What Parents Need to Know
Parents need to know that the theme of this classic, besides a neat little murder mystery, is voyeurism -- spying on peoples' private lives, customarily without their knowledge. Alfred Hitchcock depicted this tastefully, within the restrictions of the old Hollywood studio censorship code (unlike later R-rated movies like Sliver, Blue Velvet, or Hollow Man, in which guys watching in secret got the full eyeful of sex, nudity, and explicit perversion), and in some Canadian territories this got a "G" rating. Still, the viewer is made to take the POV of a character who likes to watch things he's not supposed to see. While suspenseful, the plotline is necessarily low on action (unlike other Hitchcock masterworks like North By Northwest and The Birds), but a pet dog is killed offscreen. You might tell kids this was the direct inspiration for the 2007 teen-bait thriller Disturbia.
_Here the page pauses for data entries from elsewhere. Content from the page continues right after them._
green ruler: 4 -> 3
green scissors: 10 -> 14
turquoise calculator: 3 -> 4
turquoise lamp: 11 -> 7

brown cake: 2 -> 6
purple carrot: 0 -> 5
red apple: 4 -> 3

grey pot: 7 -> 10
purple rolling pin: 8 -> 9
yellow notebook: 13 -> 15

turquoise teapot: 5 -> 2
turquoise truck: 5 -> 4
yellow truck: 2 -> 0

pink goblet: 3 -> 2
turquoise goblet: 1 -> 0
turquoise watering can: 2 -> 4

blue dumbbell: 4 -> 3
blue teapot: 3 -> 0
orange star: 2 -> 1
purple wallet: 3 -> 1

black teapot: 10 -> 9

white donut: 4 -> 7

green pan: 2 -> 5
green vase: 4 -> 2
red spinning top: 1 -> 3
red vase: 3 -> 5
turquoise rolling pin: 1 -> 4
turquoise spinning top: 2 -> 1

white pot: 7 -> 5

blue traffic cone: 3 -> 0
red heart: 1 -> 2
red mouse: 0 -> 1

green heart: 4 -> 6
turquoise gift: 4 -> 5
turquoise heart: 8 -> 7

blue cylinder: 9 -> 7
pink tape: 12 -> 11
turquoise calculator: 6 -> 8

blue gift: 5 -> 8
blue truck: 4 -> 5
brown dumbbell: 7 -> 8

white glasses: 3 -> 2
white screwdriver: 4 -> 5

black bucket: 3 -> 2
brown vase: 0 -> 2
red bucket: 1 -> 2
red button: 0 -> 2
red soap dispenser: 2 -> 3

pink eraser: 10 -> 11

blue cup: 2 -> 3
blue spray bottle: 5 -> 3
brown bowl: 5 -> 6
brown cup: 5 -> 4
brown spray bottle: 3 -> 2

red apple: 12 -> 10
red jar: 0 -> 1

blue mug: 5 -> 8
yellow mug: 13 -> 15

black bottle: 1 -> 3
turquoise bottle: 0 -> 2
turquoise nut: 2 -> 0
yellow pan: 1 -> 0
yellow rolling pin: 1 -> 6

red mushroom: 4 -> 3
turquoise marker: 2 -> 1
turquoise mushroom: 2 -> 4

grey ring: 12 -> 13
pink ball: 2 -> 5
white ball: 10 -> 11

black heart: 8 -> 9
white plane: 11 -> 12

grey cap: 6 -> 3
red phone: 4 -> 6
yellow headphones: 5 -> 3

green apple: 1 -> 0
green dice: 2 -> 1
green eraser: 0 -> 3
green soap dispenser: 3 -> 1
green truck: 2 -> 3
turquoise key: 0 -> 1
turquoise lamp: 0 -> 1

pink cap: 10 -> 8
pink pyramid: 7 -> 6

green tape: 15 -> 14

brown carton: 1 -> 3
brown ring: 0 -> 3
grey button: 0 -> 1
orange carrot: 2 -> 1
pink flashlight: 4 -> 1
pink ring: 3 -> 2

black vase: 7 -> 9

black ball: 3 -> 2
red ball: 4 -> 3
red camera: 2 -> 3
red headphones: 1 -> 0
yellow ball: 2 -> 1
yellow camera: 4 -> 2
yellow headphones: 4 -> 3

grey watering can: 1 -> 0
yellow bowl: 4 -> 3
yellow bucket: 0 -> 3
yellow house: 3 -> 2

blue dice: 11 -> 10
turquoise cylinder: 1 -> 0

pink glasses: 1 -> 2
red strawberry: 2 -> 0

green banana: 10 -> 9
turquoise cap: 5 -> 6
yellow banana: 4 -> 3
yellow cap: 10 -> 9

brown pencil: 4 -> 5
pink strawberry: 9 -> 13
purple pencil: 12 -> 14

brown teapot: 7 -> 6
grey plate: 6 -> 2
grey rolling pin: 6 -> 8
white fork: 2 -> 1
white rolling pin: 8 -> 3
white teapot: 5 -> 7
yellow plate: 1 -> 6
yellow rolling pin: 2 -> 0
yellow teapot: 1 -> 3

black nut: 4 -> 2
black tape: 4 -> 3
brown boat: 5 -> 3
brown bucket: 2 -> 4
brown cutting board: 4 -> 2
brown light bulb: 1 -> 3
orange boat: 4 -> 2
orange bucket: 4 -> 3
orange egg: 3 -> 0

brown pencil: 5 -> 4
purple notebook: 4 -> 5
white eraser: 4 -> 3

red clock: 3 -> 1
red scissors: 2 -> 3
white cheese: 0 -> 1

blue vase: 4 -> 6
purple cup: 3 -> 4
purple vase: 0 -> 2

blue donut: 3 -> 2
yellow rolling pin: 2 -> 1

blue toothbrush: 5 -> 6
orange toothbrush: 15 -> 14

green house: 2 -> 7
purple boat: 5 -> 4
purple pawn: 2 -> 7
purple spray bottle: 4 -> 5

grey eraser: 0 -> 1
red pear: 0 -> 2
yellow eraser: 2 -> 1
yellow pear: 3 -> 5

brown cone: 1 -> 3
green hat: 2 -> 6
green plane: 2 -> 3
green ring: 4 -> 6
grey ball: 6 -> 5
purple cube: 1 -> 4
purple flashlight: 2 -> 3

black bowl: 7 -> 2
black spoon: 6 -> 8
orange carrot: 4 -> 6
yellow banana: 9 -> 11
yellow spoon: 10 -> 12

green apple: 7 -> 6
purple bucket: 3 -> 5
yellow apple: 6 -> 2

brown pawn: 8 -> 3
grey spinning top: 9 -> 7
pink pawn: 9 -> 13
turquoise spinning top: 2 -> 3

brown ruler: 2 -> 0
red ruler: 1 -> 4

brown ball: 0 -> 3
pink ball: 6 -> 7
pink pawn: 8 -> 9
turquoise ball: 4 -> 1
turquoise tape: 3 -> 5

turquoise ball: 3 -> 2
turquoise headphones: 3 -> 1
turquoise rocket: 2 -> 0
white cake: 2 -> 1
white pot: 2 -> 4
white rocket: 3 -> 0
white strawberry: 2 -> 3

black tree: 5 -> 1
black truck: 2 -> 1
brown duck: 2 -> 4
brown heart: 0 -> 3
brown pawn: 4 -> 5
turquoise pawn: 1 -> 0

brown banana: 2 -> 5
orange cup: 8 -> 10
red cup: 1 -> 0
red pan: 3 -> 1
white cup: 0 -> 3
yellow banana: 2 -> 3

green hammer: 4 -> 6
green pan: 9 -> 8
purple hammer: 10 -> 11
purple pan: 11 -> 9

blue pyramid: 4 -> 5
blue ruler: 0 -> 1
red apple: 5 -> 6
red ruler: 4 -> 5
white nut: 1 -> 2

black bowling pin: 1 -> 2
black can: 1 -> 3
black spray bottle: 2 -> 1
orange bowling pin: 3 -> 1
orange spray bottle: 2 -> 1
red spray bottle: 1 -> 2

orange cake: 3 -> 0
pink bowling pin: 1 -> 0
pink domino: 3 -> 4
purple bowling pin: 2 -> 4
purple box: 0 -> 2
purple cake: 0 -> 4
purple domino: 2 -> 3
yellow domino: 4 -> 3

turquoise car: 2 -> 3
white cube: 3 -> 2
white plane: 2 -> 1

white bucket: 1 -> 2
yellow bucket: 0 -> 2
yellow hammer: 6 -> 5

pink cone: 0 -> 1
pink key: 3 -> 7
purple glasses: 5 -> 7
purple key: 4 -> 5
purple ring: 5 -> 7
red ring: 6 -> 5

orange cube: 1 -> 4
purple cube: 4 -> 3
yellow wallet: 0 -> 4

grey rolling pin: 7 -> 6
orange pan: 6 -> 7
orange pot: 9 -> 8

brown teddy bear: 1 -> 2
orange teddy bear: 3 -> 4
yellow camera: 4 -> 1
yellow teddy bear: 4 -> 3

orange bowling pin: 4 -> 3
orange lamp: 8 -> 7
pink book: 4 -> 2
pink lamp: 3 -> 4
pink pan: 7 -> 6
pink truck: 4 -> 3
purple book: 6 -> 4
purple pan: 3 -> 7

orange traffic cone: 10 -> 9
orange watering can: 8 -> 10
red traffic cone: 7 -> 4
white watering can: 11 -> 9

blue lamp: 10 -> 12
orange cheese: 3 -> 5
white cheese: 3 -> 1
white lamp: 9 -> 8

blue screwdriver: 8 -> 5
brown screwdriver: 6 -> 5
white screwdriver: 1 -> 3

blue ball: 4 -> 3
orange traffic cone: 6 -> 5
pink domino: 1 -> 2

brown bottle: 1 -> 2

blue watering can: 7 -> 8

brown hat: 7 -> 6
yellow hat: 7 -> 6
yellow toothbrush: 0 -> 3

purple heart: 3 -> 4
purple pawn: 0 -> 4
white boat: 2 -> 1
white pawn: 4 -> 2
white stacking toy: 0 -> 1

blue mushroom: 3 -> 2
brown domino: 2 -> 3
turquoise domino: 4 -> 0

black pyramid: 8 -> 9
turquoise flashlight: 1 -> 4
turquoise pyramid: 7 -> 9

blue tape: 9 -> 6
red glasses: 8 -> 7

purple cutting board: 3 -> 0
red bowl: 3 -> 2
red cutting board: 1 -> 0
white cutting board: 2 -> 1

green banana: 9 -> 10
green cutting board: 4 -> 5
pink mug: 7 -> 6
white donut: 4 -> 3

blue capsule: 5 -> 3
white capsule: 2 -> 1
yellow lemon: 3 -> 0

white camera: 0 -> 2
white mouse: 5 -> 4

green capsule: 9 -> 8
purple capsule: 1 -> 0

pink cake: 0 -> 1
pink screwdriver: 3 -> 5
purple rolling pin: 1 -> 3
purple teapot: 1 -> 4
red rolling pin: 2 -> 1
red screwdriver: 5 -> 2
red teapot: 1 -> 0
- Families can talk about the alienation of urban life, about people living on top of one another in high-rises, yet remaining strangers. Jeff and his motivations are a big part of this movie's intrigue. As a photographer, he has to compose images for a living. When his broken leg means he can't do his job, can he be excused for continuing to habitually watch ordinary people? How do TV, Web sites, video blogs, and especially reality TV add to the movie's theme about the ethics of scrutinizing real people for entertainment?